A frisson of fear shot through me. “And they have a sedative that will work on a three-hundred-pound werewolf?” What about skinwalkers? But I didn’t say it. Not yet. If Eli knew the answer to that question, it put our entire relationship on a completely different standing.
“Seems so,” he said, smelling stress-free and sounding relaxed. “It’s nearly instant sedation—true instant sedation being a thing of novels and the movies. Using civilian and veterinary sedatives, sedation takes ten minutes to half an hour on most species. The military version is faster, taking about half that time because it’s a two- or three-part med. The first part is a fast-acting paralyzing agent. It takes the target down, makes them relaxed, makes their limbs feel heavy. The second part puts them to sleep. For werewolves, there’s a third part, a very slow-acting sedative to keep them under longer, so they can’t start to wake up, panic, shift, and/or bite.”
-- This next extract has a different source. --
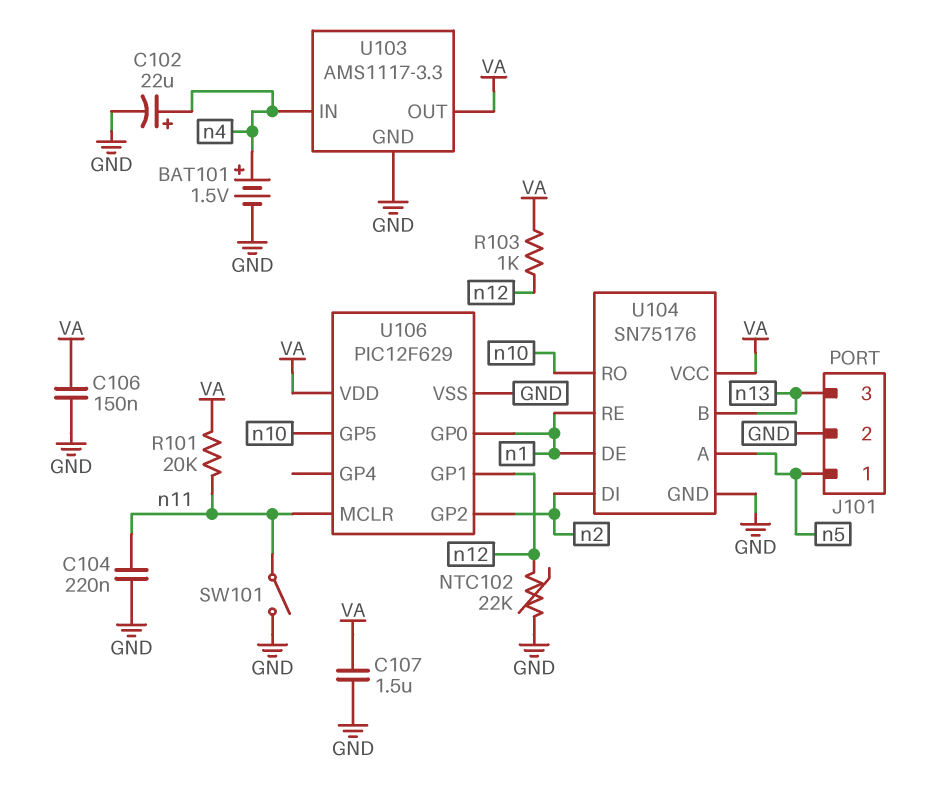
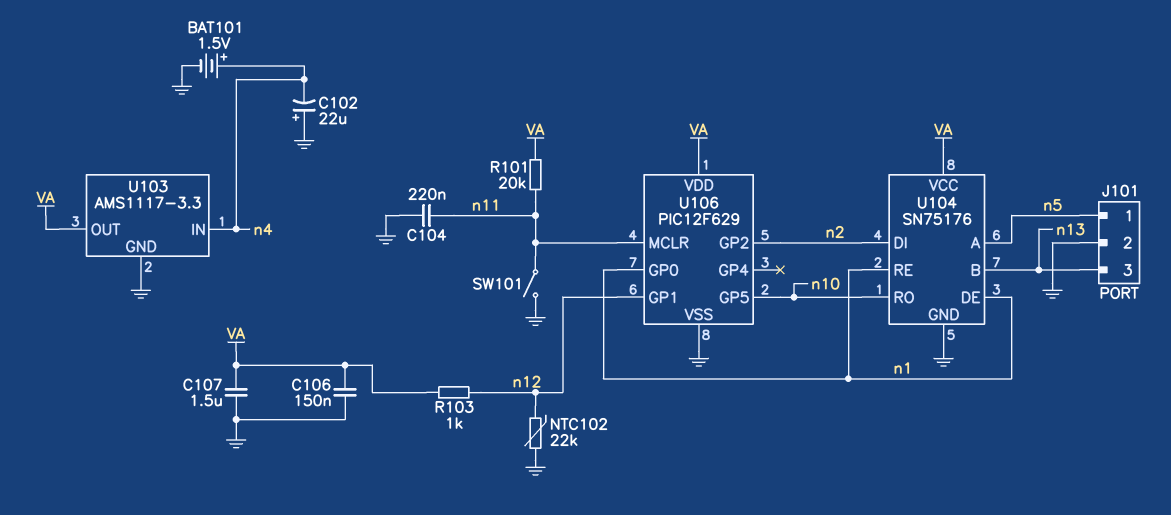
C102: 22uF (plus n4, minus GND) -> 22uF (plus GND, minus n4)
Drawing my courage up around me, I said, very softly, “And for me? What does our dear, kind ol’ Uncle Sam have for skinwalkers?”
Eli’s scent changed, and the look he shot me this time was thoughtful as he processed my question, what it might entail in practice, and what it might lead to in our future. “So far as I know, and so far as my nosy, s
nooper brother can find out, the U.S. military is unaware of what you are, beyond some kind of magical creature. Alex was able to find one report that suggests you’re a witch of some kind, one previously unknown.”
“They asked you to watch and report on me.”
Eli’s eyes went hard and cold and he whipped the vehicle over to the curb, braked hard enough to rock the armored SUV on its reinforced undercarriage, and slammed it into park. “You got something to ask me?”
“Yeah,” I said softly. “The guy who asked you to spy on me? When you decked him, did he bleed much?”
Eli snorted softly, the sound way more refined than my own snort. He closed his eyes and scrubbed his face, the action showing just how tired he really was. My partner needed sleep, much more than the power naps he’d taken since the death of the fifty-two, since the growing death toll among New Orleans’ marginalized and least protected citizens. Softly, musingly, he said, “You really are a cat, baiting and pouncing on the unwary. And no.” He dropped his hands and met my gaze across the darkened interior. “I didn’t deck him. He was in one piece when I walked away. But any chance of ever serving with the military went down the drain with that decision.”
There was something in his tone that said the story hadn’t stopped there. “So who’s watching me?”
“Alex.”
I didn’t react externally, where a human could detect it, but my heart rate leaped and sped.
“They approached him when I turned them down. They offered him to end his term of probation. We decided to take their offer, and so he’s been feeding them info for the last few months. He’s a free man now. And whoever it was who wanted info has been firmly convinced that you’re a witch of limited power who came into Leo’s employ by stealth and deceit.”